A sculpture that restages a 1914 photograph of a Baptist preacher and European missionary will adorn the Fourth Plinth in Trafalgar Square on 14 September 2022.
Antelope is the work of Malawi-born sculptor Samson Kambalu; it shows preacher and pan-Africanist John Chilembwe alongside his white friend John Chorley. Chilembwe’s figure wears a hat — something he did in a direct challenge to the British colonial rule, which forbade this in the presence of white people. Chilembwe — today a hero of independence in Malawi — is also depicted in the sculpture as larger than life; in doing so, say the Fourth Plinth judges, Kambalu “reveal[s] the hidden narratives of underrepresented peoples in the history of the British Empire in Africa and beyond.”

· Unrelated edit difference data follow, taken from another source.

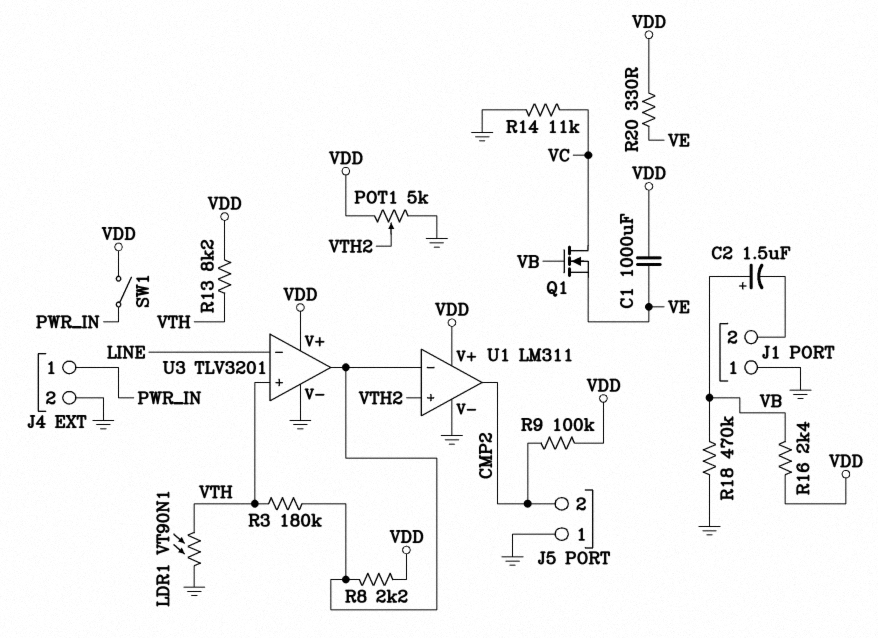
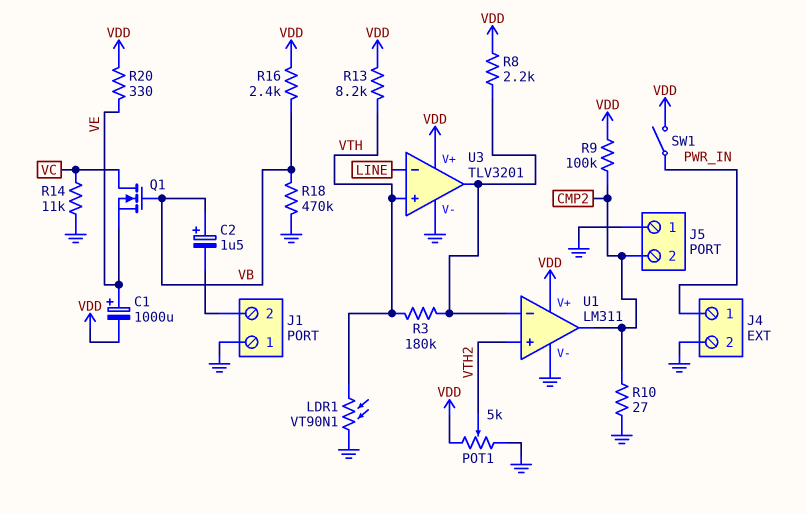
C1: 1000uF (VDD, VE) -> 1000uF (plus VE, minus VDD)
R10: none -> 27 (CMP2, GND)

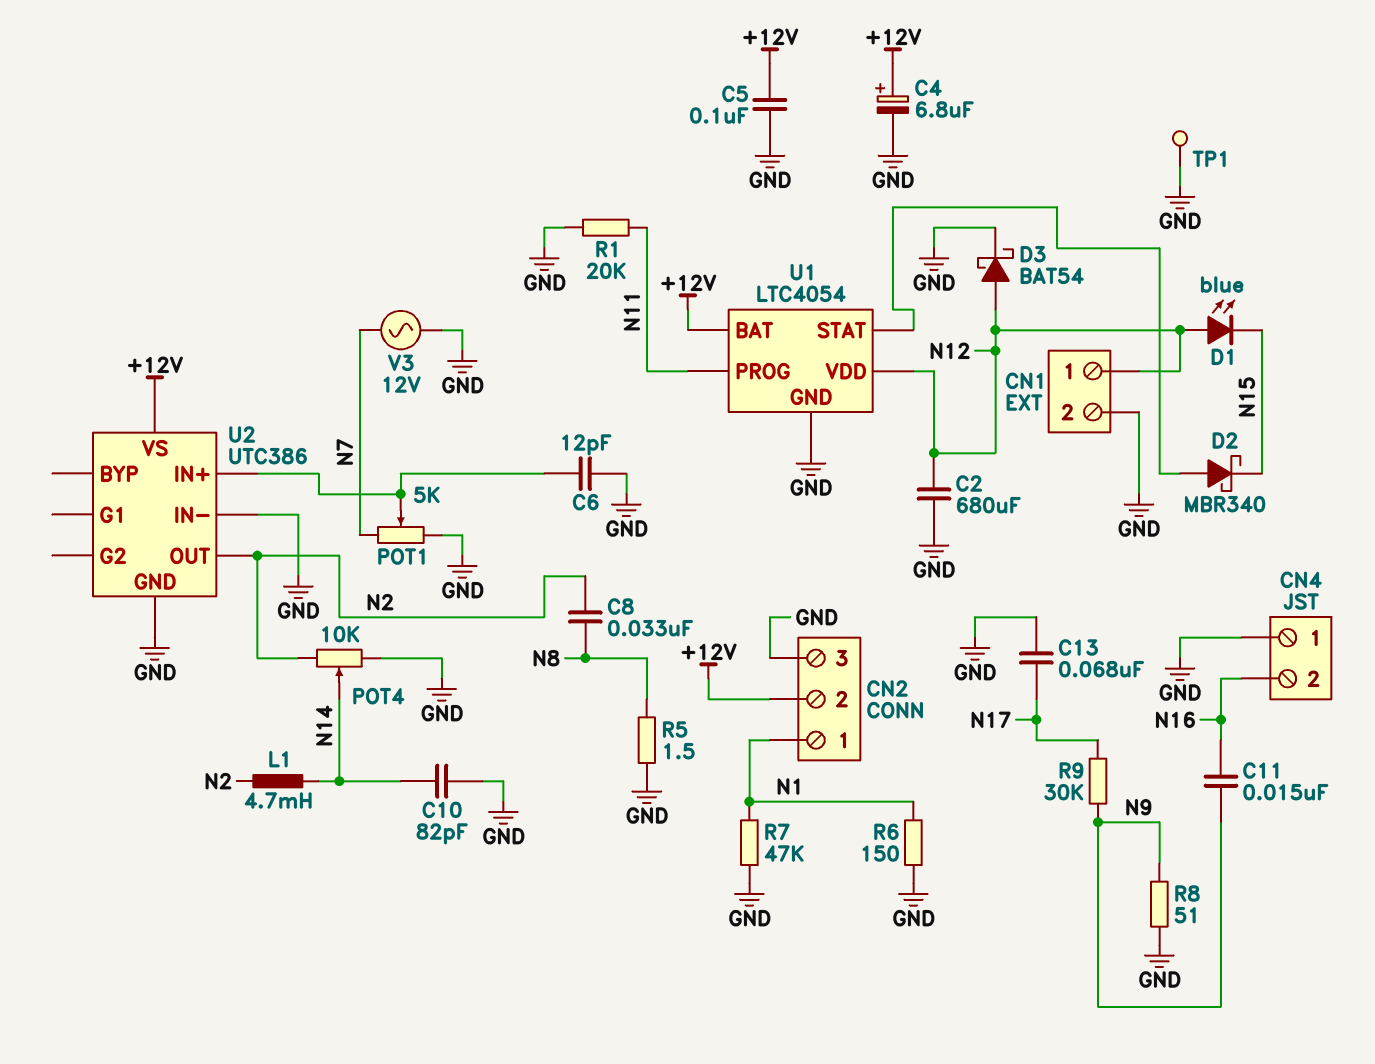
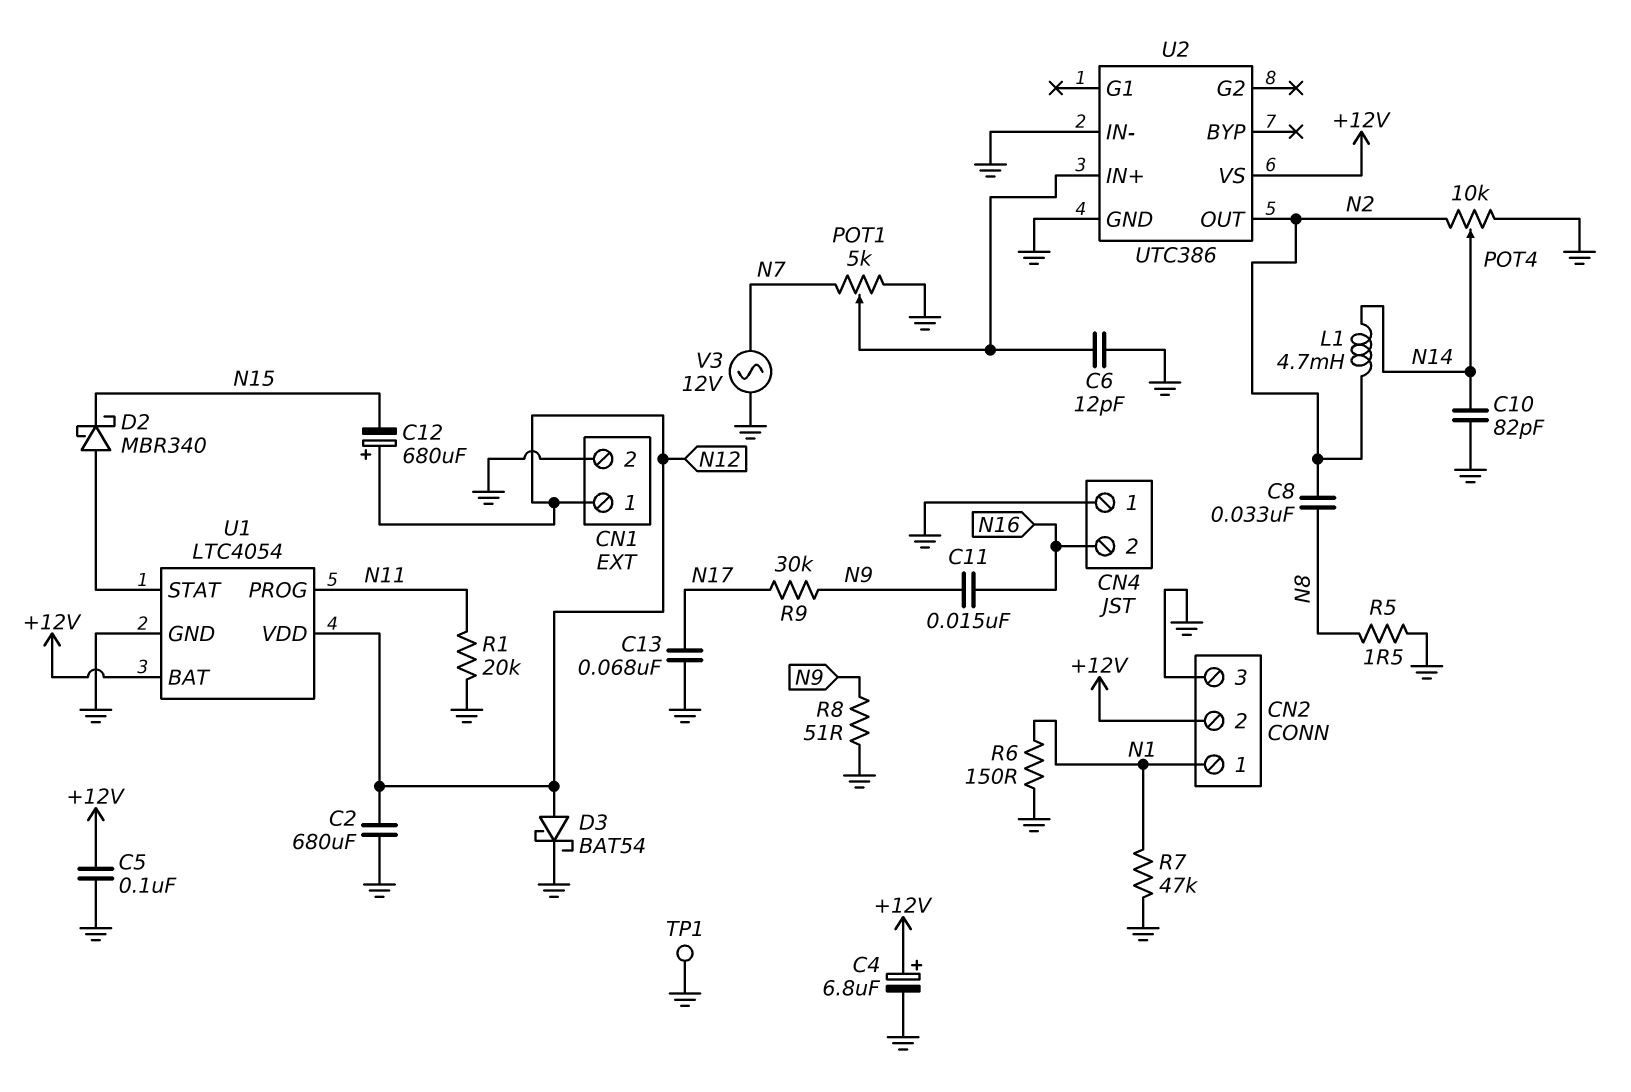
C12: none -> 680uF (plus N12, minus N15)
D1: LED blue (A N12, K N15) -> none

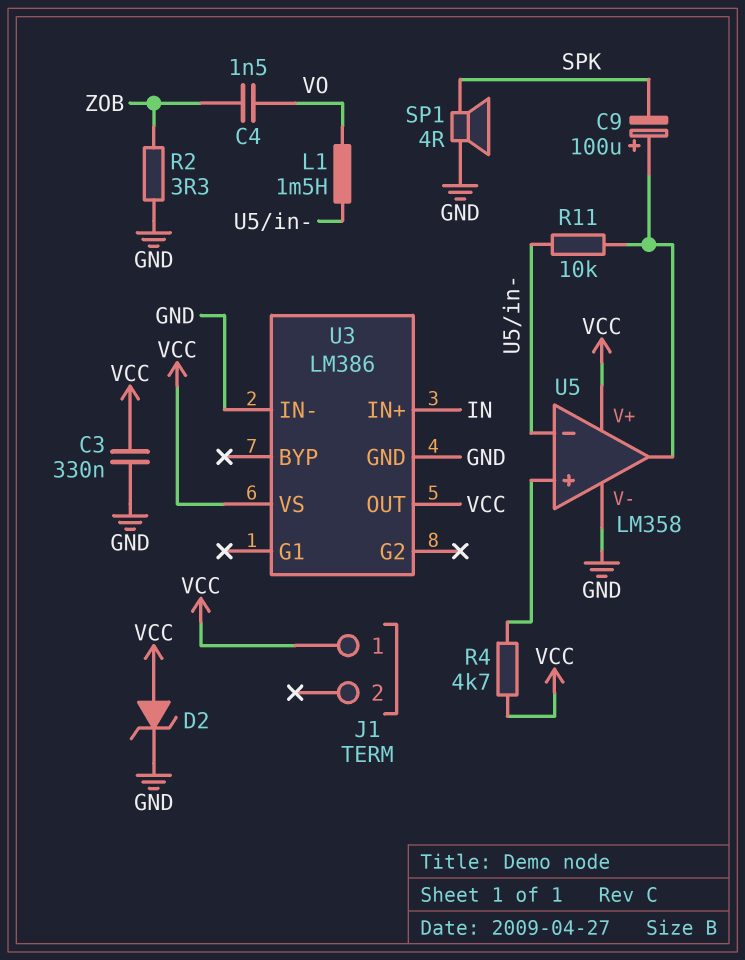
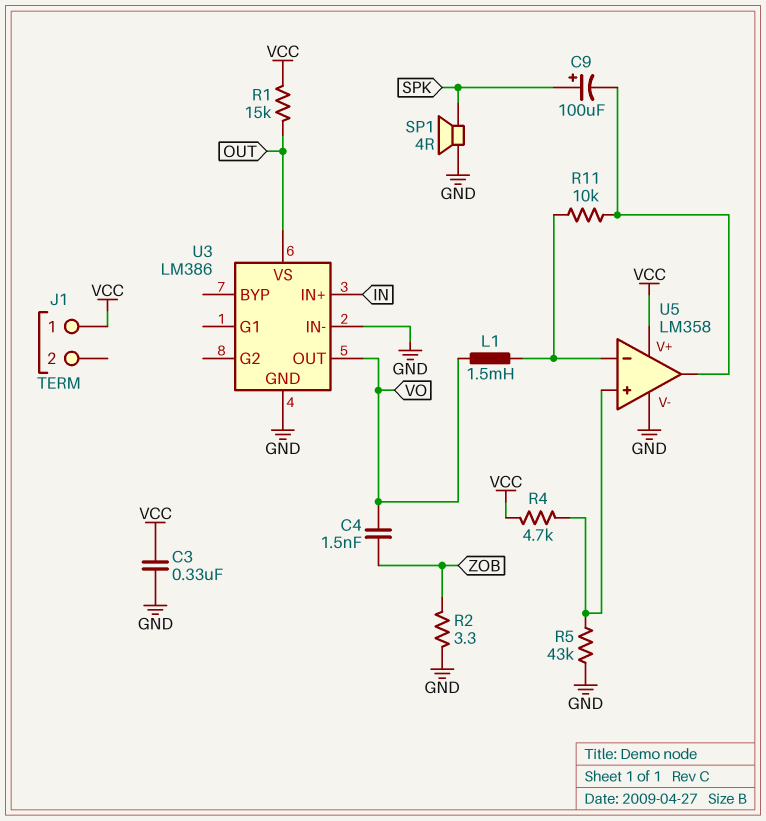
C9: 100uF (plus U5/out, minus SPK) -> 100uF (plus SPK, minus U5/out)
D2: zener (A VCC, K GND) -> none
R1: none -> 15k (OUT, VCC)
R5: none -> 43k (GND, U5/in+)
U3 pin OUT: VCC -> VO
U3 pin VS: VCC -> OUT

The sculpture was chosen by the Fourth Plinth Commissioning Group, after being shortlisted in a public vote in which almost 17,500 people took part.
Says Samson Kambalu: “Antelope on the Fourth Plinth was ever going to be a litmus test for how much I belong to British society as an African and a cosmopolitan. This commission fills me with excitement and joy.”
Kambalu’s work will be followed in 2024 by 850 Improntas (850 Imprint) by Teresa Margolles. ‘Life masks’ of the faces of 850 trans people appear in the artwork, put together in the form of a tzompantli — a skull rack from Mesoamerican civilisations.
Margolles, who was a mortician in Mexico City in the 90s, now works with often-marginalised trans communities, many unable to access social care. Her Fourth Plinth artwork is a demand that more attention is paid to these people, many of them sex workers.
The Mayor of London Sadiq Khan said of the two new commissions: “They will be shining a spotlight on important issues that our society continues to face, and I know they will spark debate and interest at home and abroad.”
As for Heather Phillips’ big dollop of cream with a cherry teetering on top of it? You’ve got until 15 August to see ‘The End’.